His most important point was that, after racking up some enormous losses during its early years under Volkswagen, Bugatti is now profitable. While the COVID crisis and a production shutdown have hit 2020 targets, Winkelmann was still optimistic it will be another successful year.
“With no shutdown it would have been an easy going year,” he told us, “it’s not like before COVID but it is better than [some of the] scenarios we considered – we are performing well and recovering some of the production slots we lost. I think it is important for the customers to get their cars as soon as possible with the waiting period we have, so it can be another very good year for us.”
Winkelmann admitted that development on a second Bugatti model line has been suspended due to the crisis, also that there is no chance this would be an SUV.
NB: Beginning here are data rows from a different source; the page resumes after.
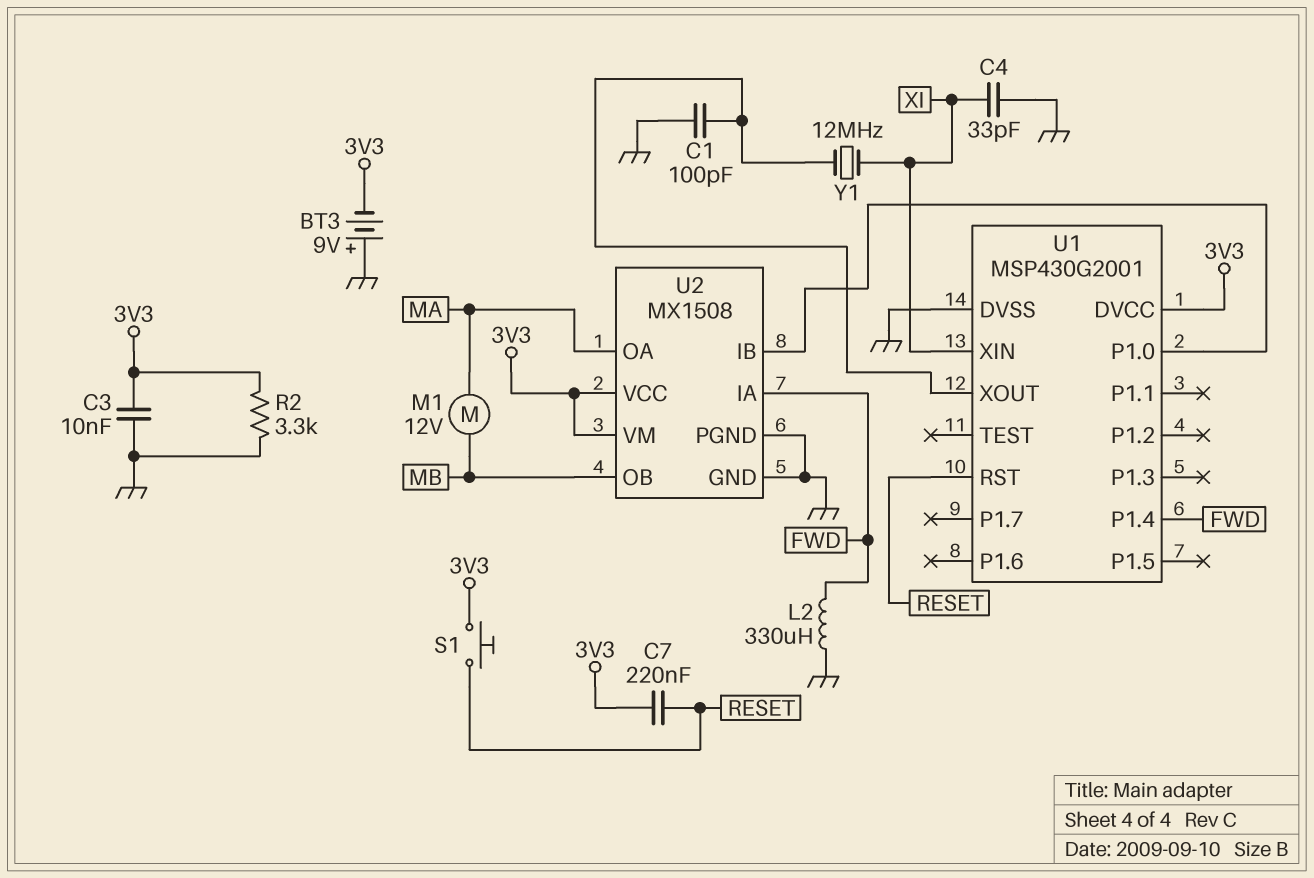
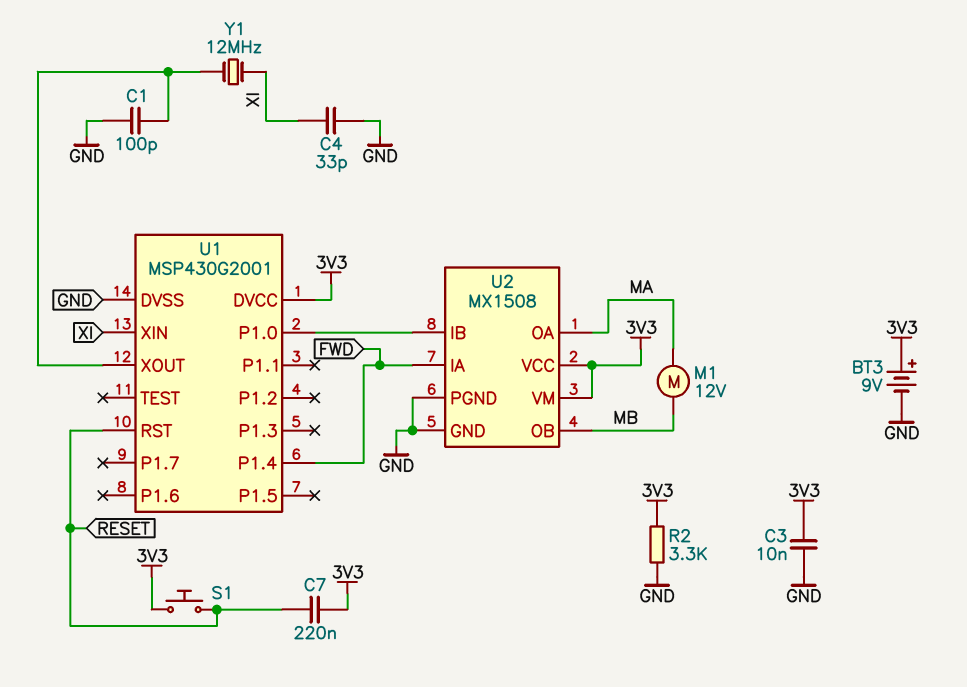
BT3: 9V (plus GND, minus 3V3) -> 9V (plus 3V3, minus GND)
L2: 330uH (FWD, GND) -> none

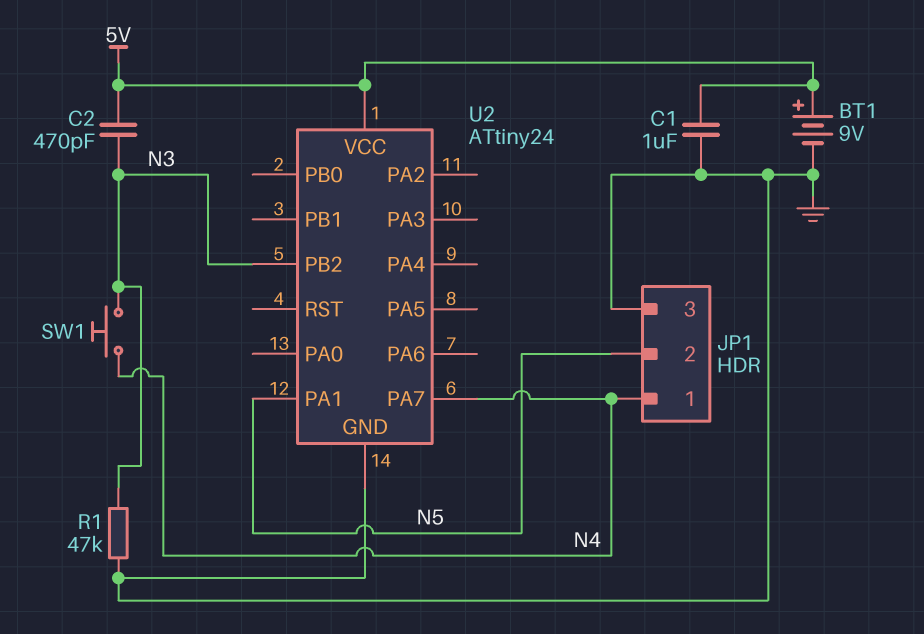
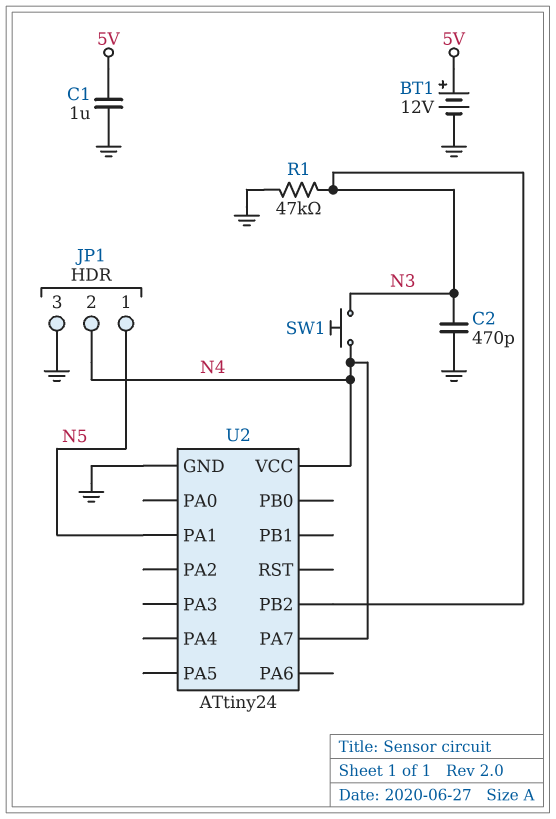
BT1: 9V (plus 5V, minus GND) -> 12V (plus 5V, minus GND)
C2: 470pF (5V, N3) -> 470pF (GND, N3)
JP1 pin 1: N4 -> N5
JP1 pin 2: N5 -> N4
U2 pin VCC: 5V -> N4

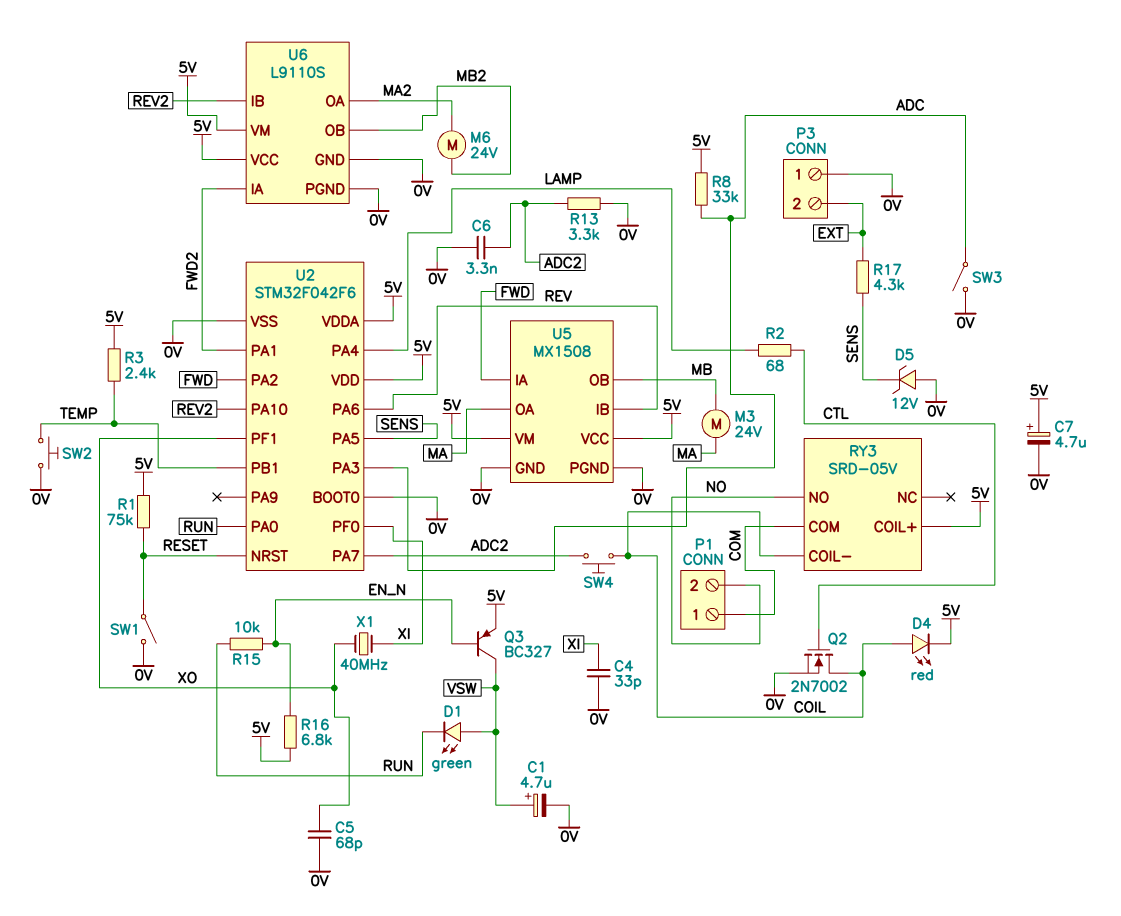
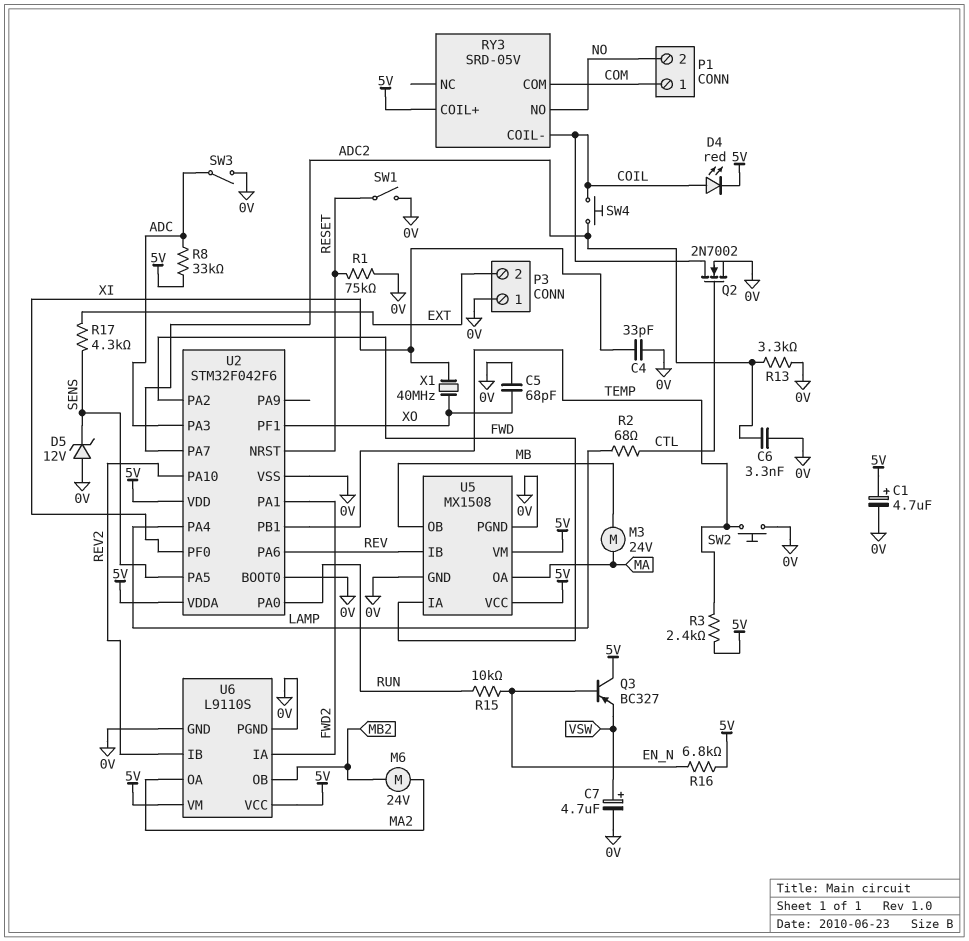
C1: 4.7uF (plus VSW, minus 0V) -> 4.7uF (plus 5V, minus 0V)
C7: 4.7uF (plus 5V, minus 0V) -> 4.7uF (plus VSW, minus 0V)
D1: LED green (A VSW, K RUN) -> none
Q3: PNP BC327 (B EN_N, C VSW, E 5V) -> PNP BC327 (B EN_N, C 5V, E VSW)
R1: 75k (5V, RESET) -> 75k (0V, RESET)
“It is not right for us,” he said, “I think every brand has to go its own way and for Bugatti there are ideas for different body styles and shapes that could be a perfect fit, but because of COVID we have stopped a lot – and for sure also the preparation of a second model.”
Interestingly, when we asked about future powertrains, Winkelmann also told us he regards a direct change from gasoline to EV as making more sense than the cost and expense of creating a Bugatti-grade hybrid powertrain. “You have to make the right step at the right time, and I think that a [straight switch] would be the better one,” he said, “hybrid brings additional weight and complexity.”
But he also says that Bugatti’s buyers seem entirely happy with its W-16 powered sportscars, a choice it hopes to offer them for as long as it can. “For the super sportscar for sure, they want internal combustion engines,” he said, “and this is also our feeling.”
One that could be overtaken by events if the reports of his brand’s sale turn out to be true. Not that Rimac ownership would preclude Bugatti from selling a pure electric model alongside its glorious, hydrocarbon fueled dinosaurs.